In a July editorial, Young stated that Gemayel’s, “strategy [was] bound to enhance Christian isolation” and that Sami’s speech was confrontational vis a vis Lebanon’s Muslims.[33] With the receding population of Christians in Lebanon, Sunni and Shia Islamist threats and a Christian community split between Sunni and Shia partners, Sami’s exclamations of Christian-centric plans reflect a greater fear in the historically autonomous Christian community of minimization, insignificance and possible oppression by deeply-rooted Islamic foes.  

Familial Splits in the Kataeb & The Rise of Nadim Gemayel  

Sharing many of his slain father’s physical attributes, son of assassinated president-elect Bachir Gemayel, Nadim Gemayel, won the Maronite Beirut first district seat (Achrafieh) in June, 2009. Besides being the son of the man many Christians saw as the embodiment of the “Christian cause” in Lebanon, Nadim achieved some notoriety when he protested the government’s closure of Murr TV and started the Lebanon First (Lubnan Awlan) political youth movement in 2002.[34] Going against the Kataeb grain in 2003, he and his mother, MP Solange Gemayel, supported a candidate affiliated with then exiled Michel Aoun’s nascent Free Patriotic Movement (Tayyar al Watani al Hurr). The move actually mirrored the LF-Aounist alliance, leading some commentators and Kataeb Party members to speculate that Nadim was hoping to join or potentially be a future leader in the Lebanese Forces.[35]  
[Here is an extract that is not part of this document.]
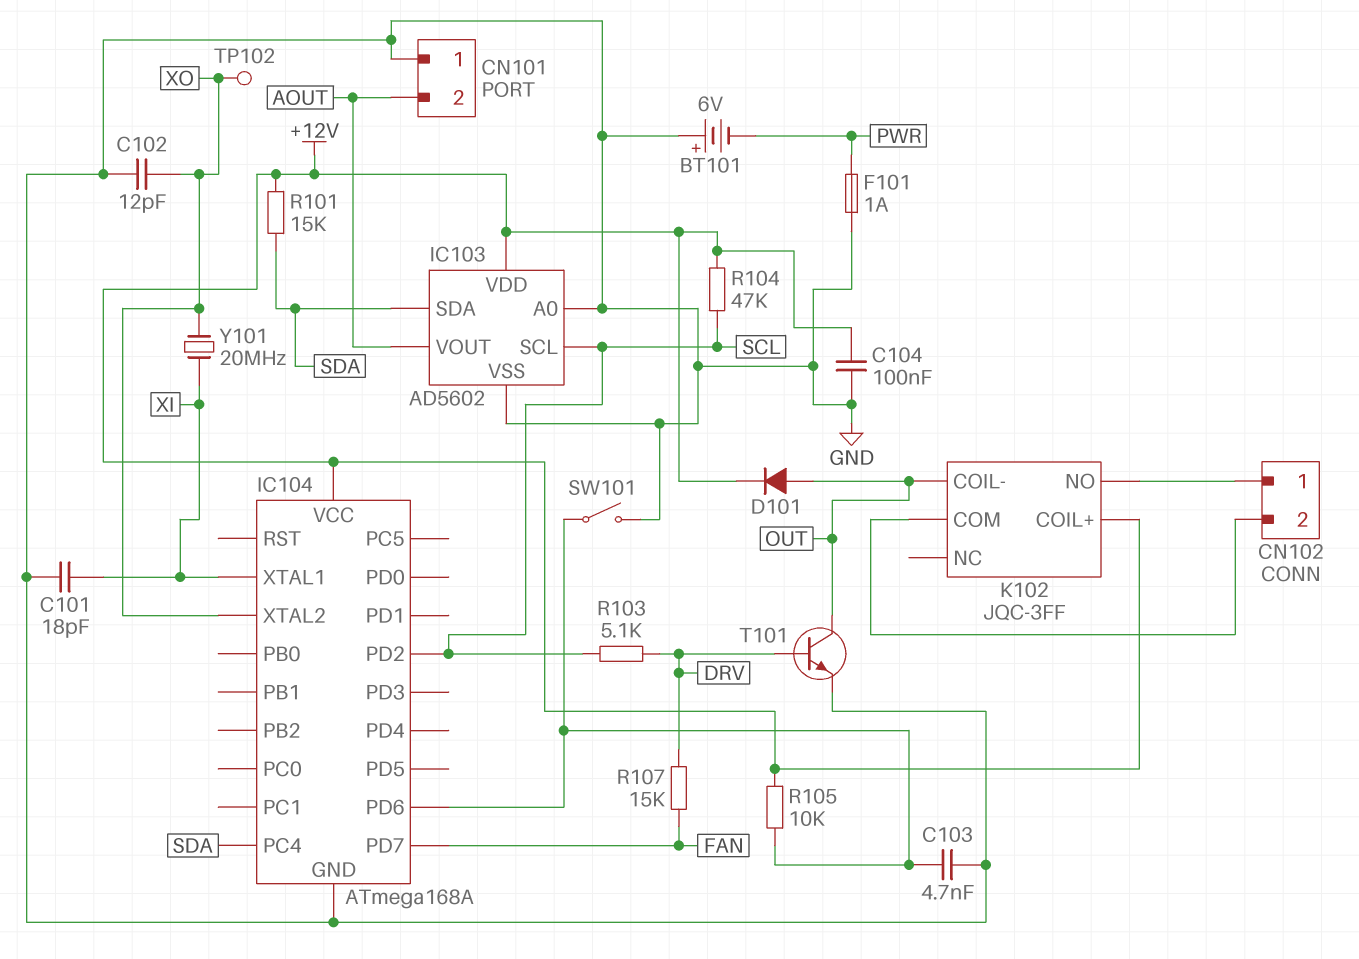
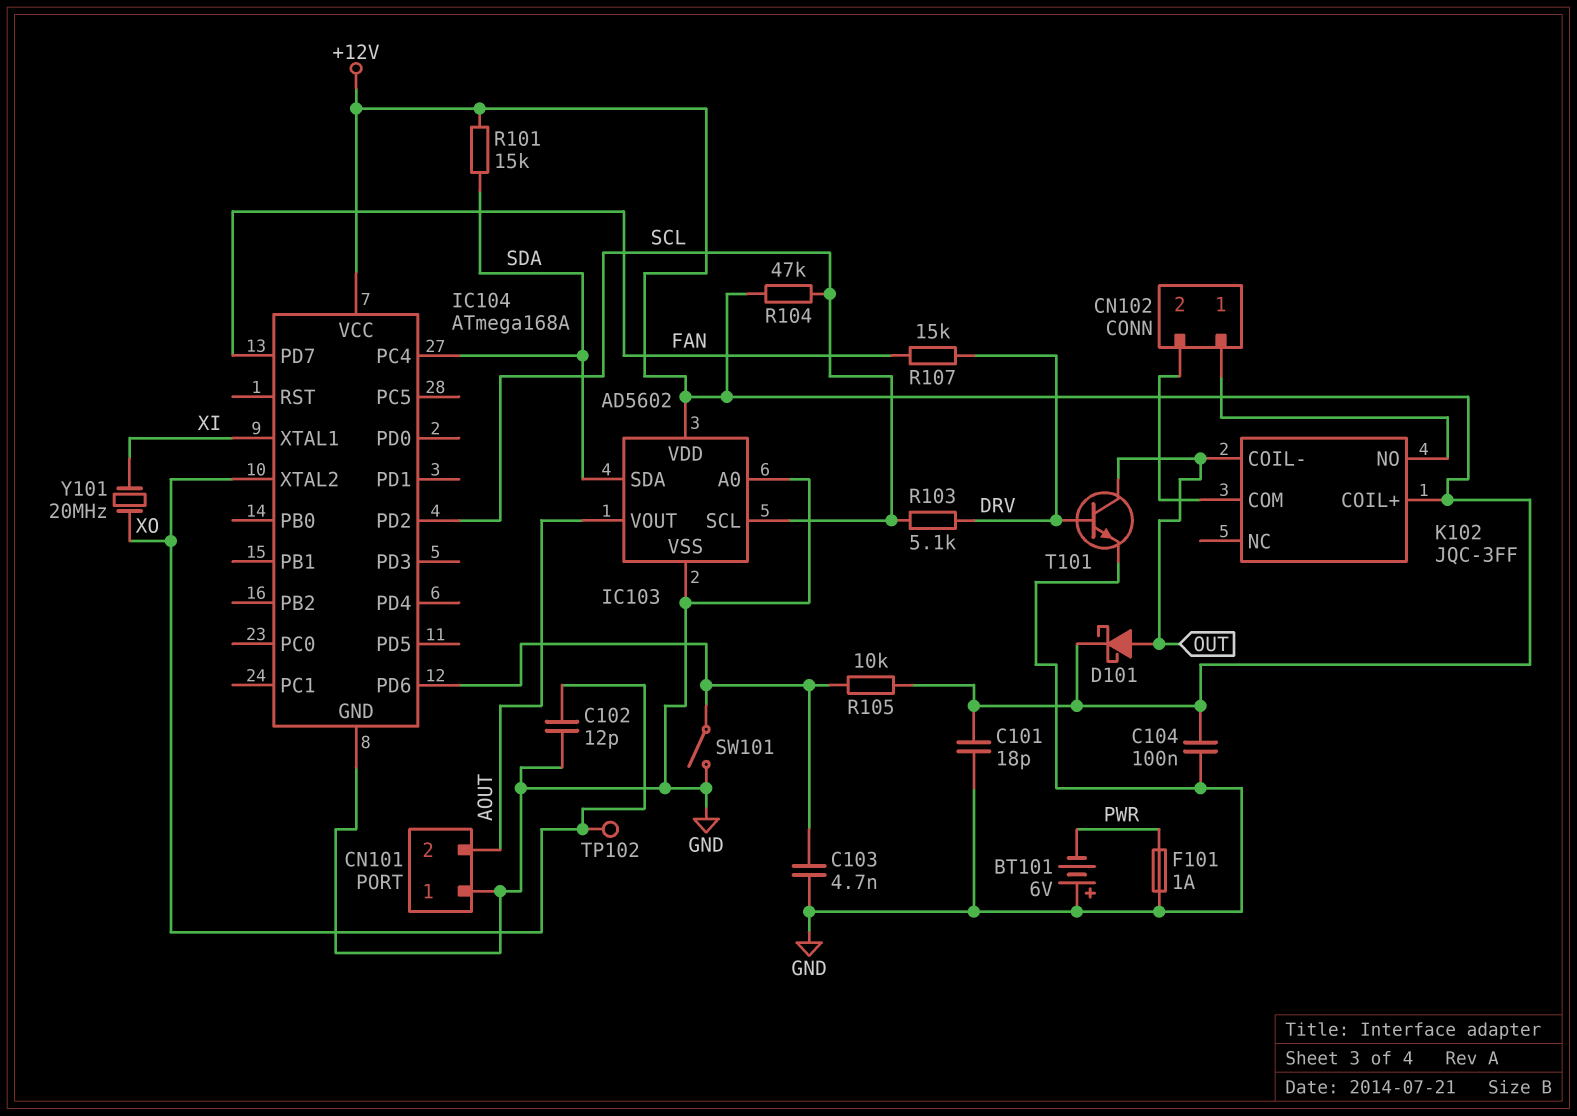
C101: 18pF (GND, XI) -> 18pF (+12V, GND)
D101: diode (A OUT, K +12V) -> schottky (A OUT, K +12V)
Nadim has come to represent another wing of the Kataeb which has favored further reconciliation and identification with the Lebanese Forces. Originally, the Lebanese Forces was founded and led by Nadim’s murdered father. The group was an umbrella militia (combining many Christian militias, yet finding most of its manpower from the Kataeb’s militia) and social services group for much of its existence. Following LF leader, Samir Geagea’s failed 1986 attempt to become a leader in the Kataeb, the LF was transformed into more of a political party.[36] This transformation from militia to political party was completed in 1992, only to be banned by the Syrians in 1994. This change resulted in the creation of two distinct support bases for the Kataeb and LF, leading to periods of close coordination and at other times of disagreement and even fighting. Regardless of their past differences, both parties were active allies in the March 14th Coalition and established themselves as leading Christian groups against Syria and Iranian influence in Lebanon. Gemayel’s office, built atop the same location his father was assassinated, is festooned with pictures of the LF militia’s forces and LF symbols.[37]  

During the Syrian occupation, when the Kataeb was ruled by Pakradouni’s pro-Syrian elements, two wings of opposition developed against Pakradouni and demonstrated different powerbases within the anti-Syrian Kataeb. First, the Kataeb Base (al Qaida al Kataeb), later named the Kataeb Reform Movement, was led by Amine and Pierre Amine Gemayel. This grouping developed close links within the ranks of anti-Syrian Kataeb supporters in the Metn district, where Pierre Amine had his parliamentary seat, in addition to being the main area which supported Amine. The second element was dominated by Nadim Gemayel and Elie Karame. This section, named the Kataeb Opposition, rallied support from Beirut’s Achriafieh district’s Kataeb and Lebanese Forces supporters.[38]  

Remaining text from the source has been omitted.